In one key bit he discussed talking to groups of kids. He was asked to give them a piece of advice from his life. He said, “Don’t quit your show. I don’t know how any of y’all get by without a show.” Is he truly regretful, or is that just the funniest thing to say about all that? I interviewed him shortly after his return from self-exile in South Africa, and he seemed very settled with his decision to exit Chappelle’s Show. No one had forced him out.
But for me the important point wasn’t whether he was being honest or just being funny in saying, “Don’t quit your show.” The most telling part of that moment is that now Chappelle cannot do comedy without discussing himself, without doing surgery on his image. He must mention the show and the mysterious exit and that he “used to be a famous guy,” and the characters in his stories must recognize that he’s Dave Chappelle and act on knowing that fact or it’ll seem false that they don’t know him. Or he won’t be taking full advantage of the comedic potential if they don’t recognize who he is and react to that. Chappelle has become part of his own act in a way that recalls no comic since Pryor after he set himself on fire.

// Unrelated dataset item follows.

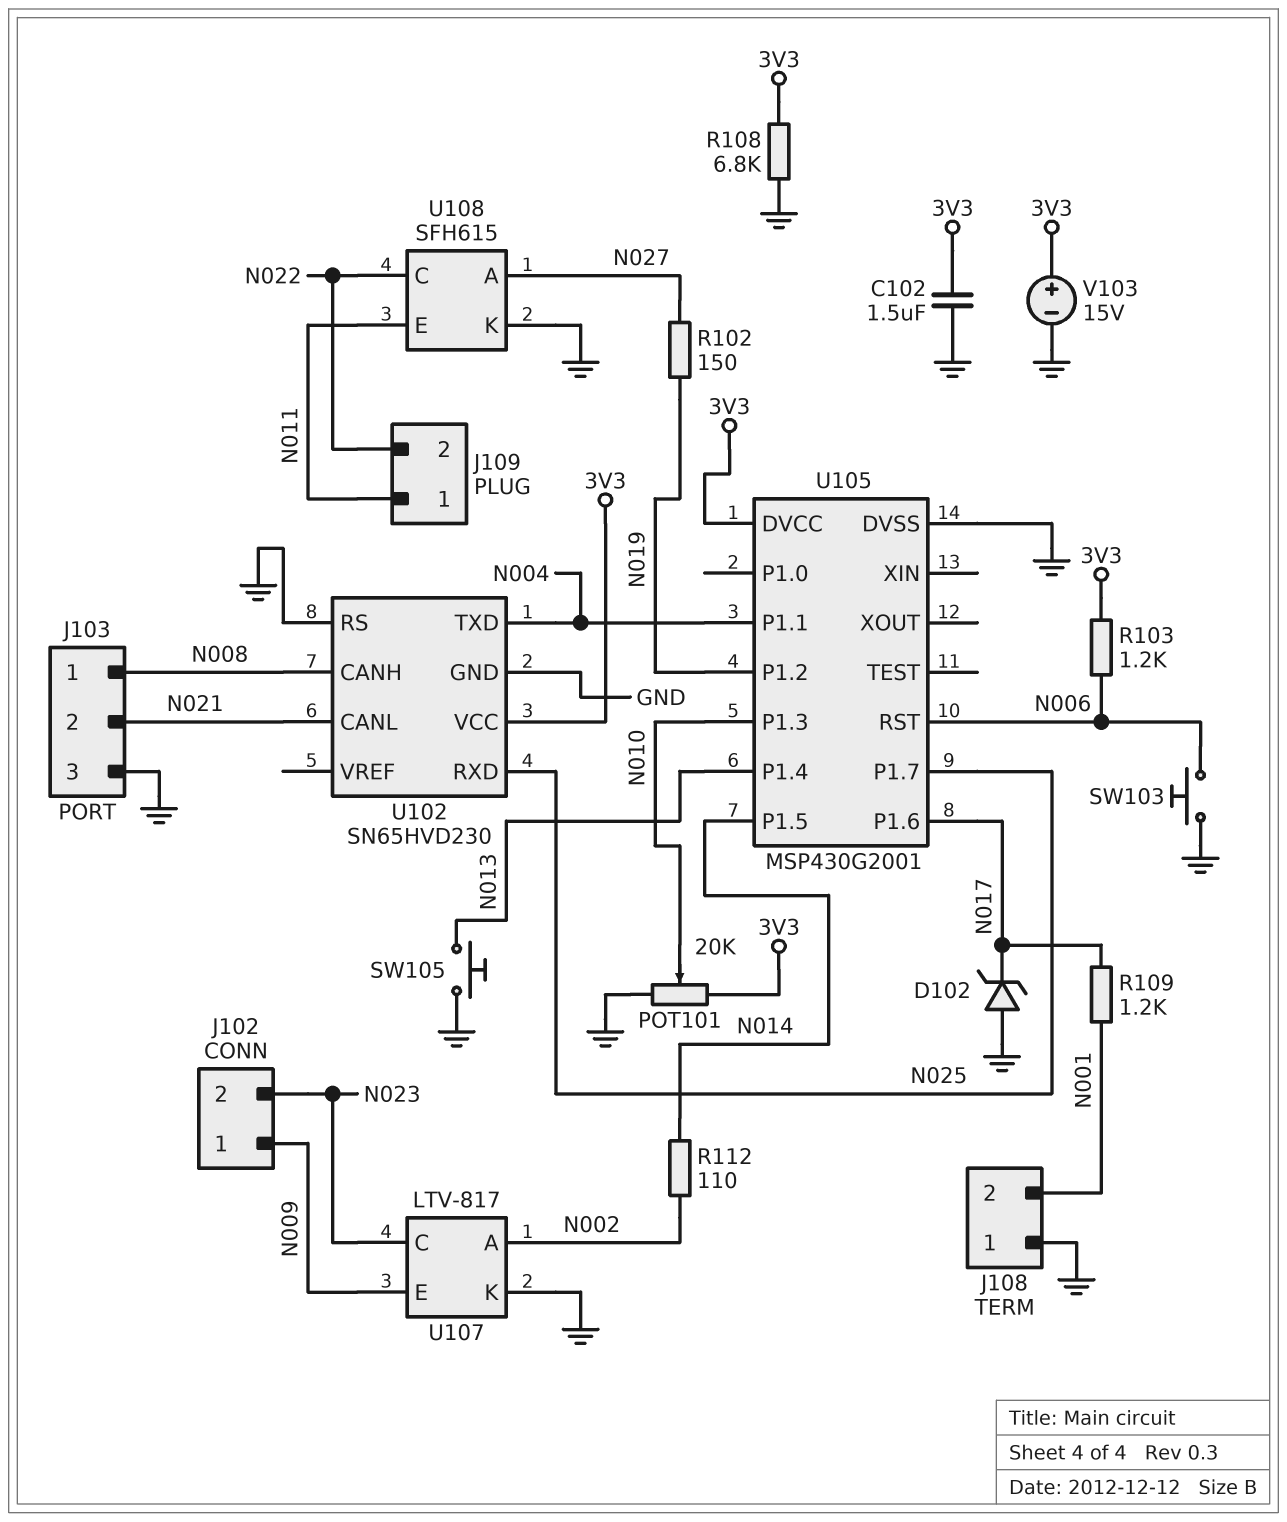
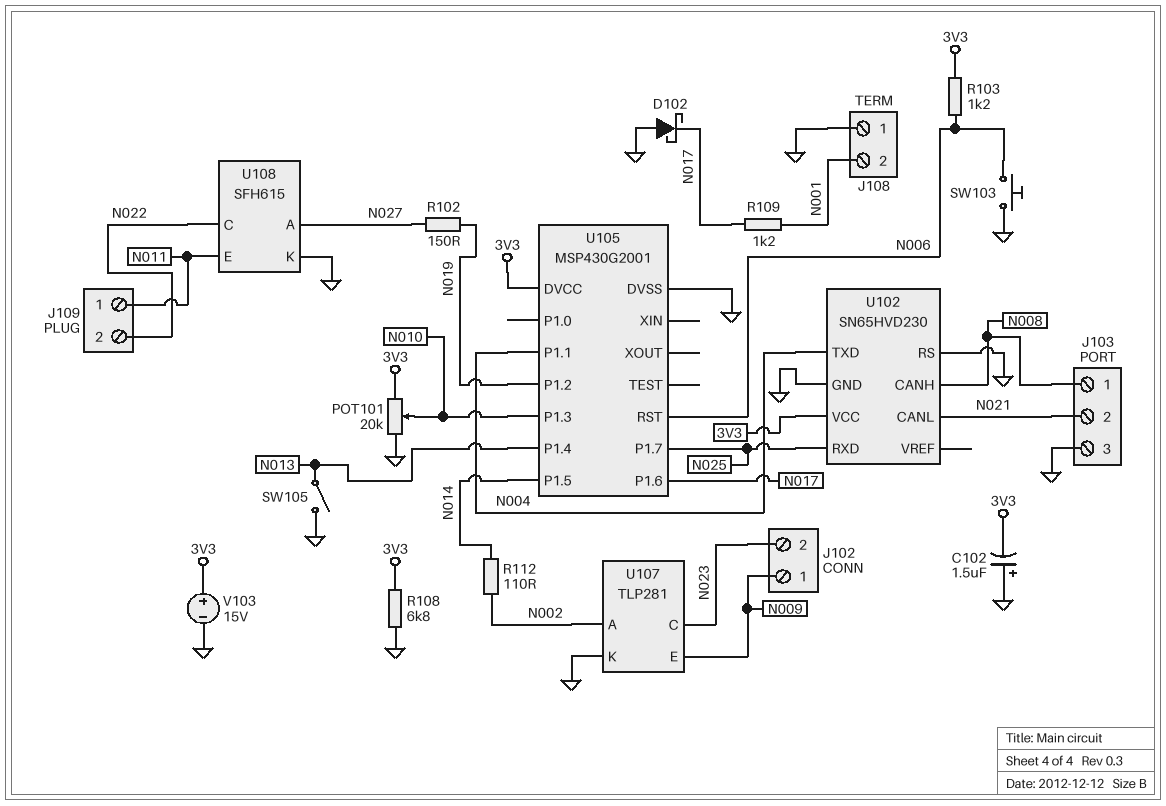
C102: 1.5uF (3V3, GND) -> 1.5uF (plus GND, minus 3V3)
D102: zener (A GND, K N017) -> schottky (A GND, K N017)
SW105: button (GND, N013) -> switch (GND, N013)
U107: LTV-817 -> TLP281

Most comics come out and do sketches and bits and aren’t a part of their own act. Steve Harvey and Ricky Gervais can do an hour without talking about themselves. Bill Cosby talks about his life, but it's normalizing, it's about him being a regular guy. Chris Rock opened Kill the Messenger with a bit in which he takes his family to Africa for a photo safari and eventually realizes everyone’s pointing their camera at him. When Rock talks about Rock onstage, it’s almost always innocuous; he's saying, "People notice me." The same night I saw Chappelle, uptown at Caroline’s Tracy Morgan was performing. Nowadays he must take a break from his set to do a bit about himself because of his homophobic comments. But that will pass, and a year or two from now Morgan will be back to doing stand-up without doing bits about Tracy Morgan.
Chappelle will forever have to talk about Chappelle—and by that I mean “Chappelle,” as in the icon who’s larger than him, the person who exists in others’ minds, not someone he sees in the mirror but someone he sees when he looks at the sum of his onstage/onscreen persona in his mind. Becoming such a big part of your own act suggests, perhaps, unwanted self-scrutiny. Because deconstructing yourself can be psychologically painful. You want to avoid doing that too much because it can mess with your head. You want to know why you’re famous, why you’re connecting with the audience, and what they want from you, but too much reflecting on “you”—i.e., the person the audience and the media see outside of the real you—can cause you to flip out. It’s just too damn meta.
At 3:45 a.m., shortly after repeating, out of nowhere, “Don’t quit your show,” Chappelle let the show end. There was no big, hilarious finishing bit. It kind of petered out and he was gone, back to the shadows. At a recent show in San Francisco he talked about a comeback without defining what that would even mean. That night at the Cellar, the word "comeback" was never even uttered.